Posted: Wed May 12, 2004 7:13 pm
by Tau Malachi
Some say that Mary conceived by the Holy Spirit: they are mistaken, they do not realize what they say. When did a female ever conveive by a female? Mary is the Virgin whom the forces did not defile. Her existence is an anathema to the Hebrew, meaning the apostles and apostolic persons. This virgin whom the forces did not defile [...] forces defiled themselves. And the Lord would not say, "My Father who is in the heavens," if he did not have a second father: rather he would just have said. "My Father." (Gospel of St. Philip, sayings 14 & 15)

The central point of both these two sayings reflects a view common to several schools of Christian Gnosticism which hold that Yeshua (Aramaic for Jesus) was conceive in a natural way by Joseph and Mary, and that he was fully human before becoming Christed. This is also reflected in two of the gospels that appear in the Bible, the Gospel of St. Mark and Gospel of St. John, both of which mention nothing of any "Immaculate Conception," but cite the entrance of the Soul of the Messiah at the time of the baptism by John in the River Jordan.

In Hebrew the Holy Spirit and Holy Shekinah are feminine - thus the very idea of an "Immaculate Conception" of a woman by the Holy Spirit would not occur to a Hebrew initiate's mind, which reflects original Christianity - a primarily Hebrew spiritual movement, likely founded upon Jewish mysticism (Merkavah Mysticism and Kabbalah).

This idea is echoed again and again throughout Gnostic Scriptures - Yeshua was born a man, had spiritual teachers, and eventually embodied a higher form of enlightement than was previously embodied in the succession of prophets - hence the Gnostic and Light-transmission of the apostolic succession.

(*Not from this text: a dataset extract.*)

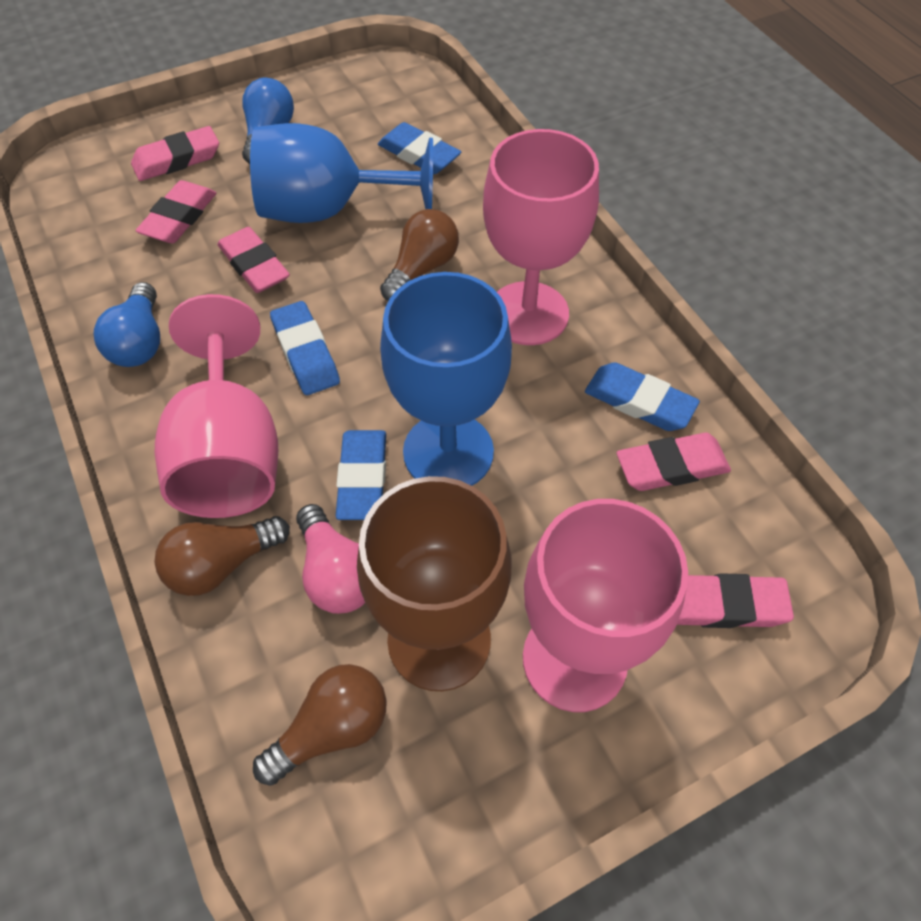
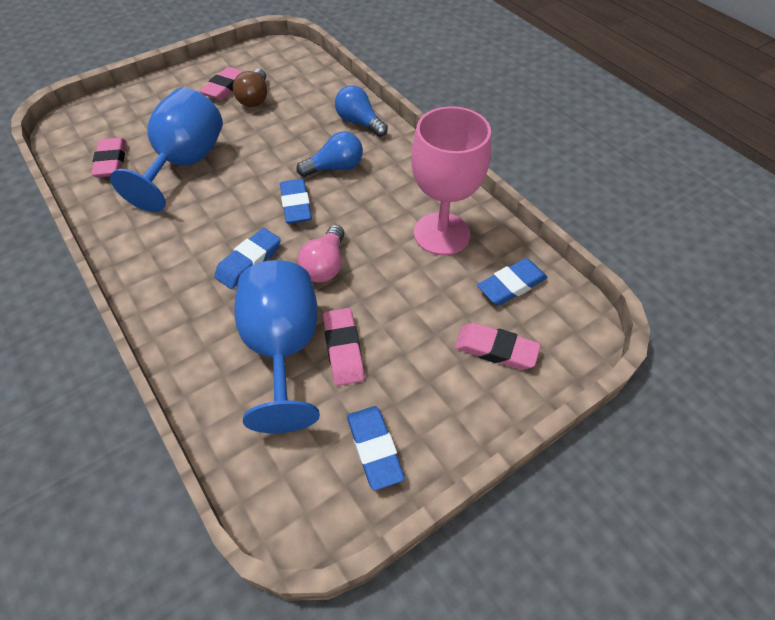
brown goblet: 1 -> 0
brown light bulb: 3 -> 1
pink eraser: 5 -> 4
pink goblet: 3 -> 1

Several Gnostic Traditions, such as the Sophian Tradition, do utilize Mother Mary as a symbolic personification of the Virgin of Light or Mother Sophia in their myth cycles and teachings, yet generally speaking the Immaculate Conception and Virgin Birth are not taken literally as in many orthodox and fundamental forms of Christianity. In fact, the over emphasis on the Virgin Mary is seen by many Christian Gnostics as something of a conspiracy by the outer and unspiritual church to obscure the more significant role of St. Mary Magdalene in the Christ revelation.

Generally speaking, as reflected by these sayings, Gnostic Christians view the Divine Incarnation or dawn of Christ consciousness as beginning with the baptism - for however great a soul, or however high a grade of soul, every time a soul enters into this world it is born unenlightened and must unfold the enlightement experience. This was equally true of Master Yeshua from a Gnostic perspective.

Blessings & shalom!

Re: Saying 14 & 15: Human & Christ

Posted: Thu May 13, 2004 5:28 am
by JoAnn305
Hello Malachi;
I always thought that The Holy Spirit was both male and female.
And that which decends of the Father would have the essence of the Father, which would imply male.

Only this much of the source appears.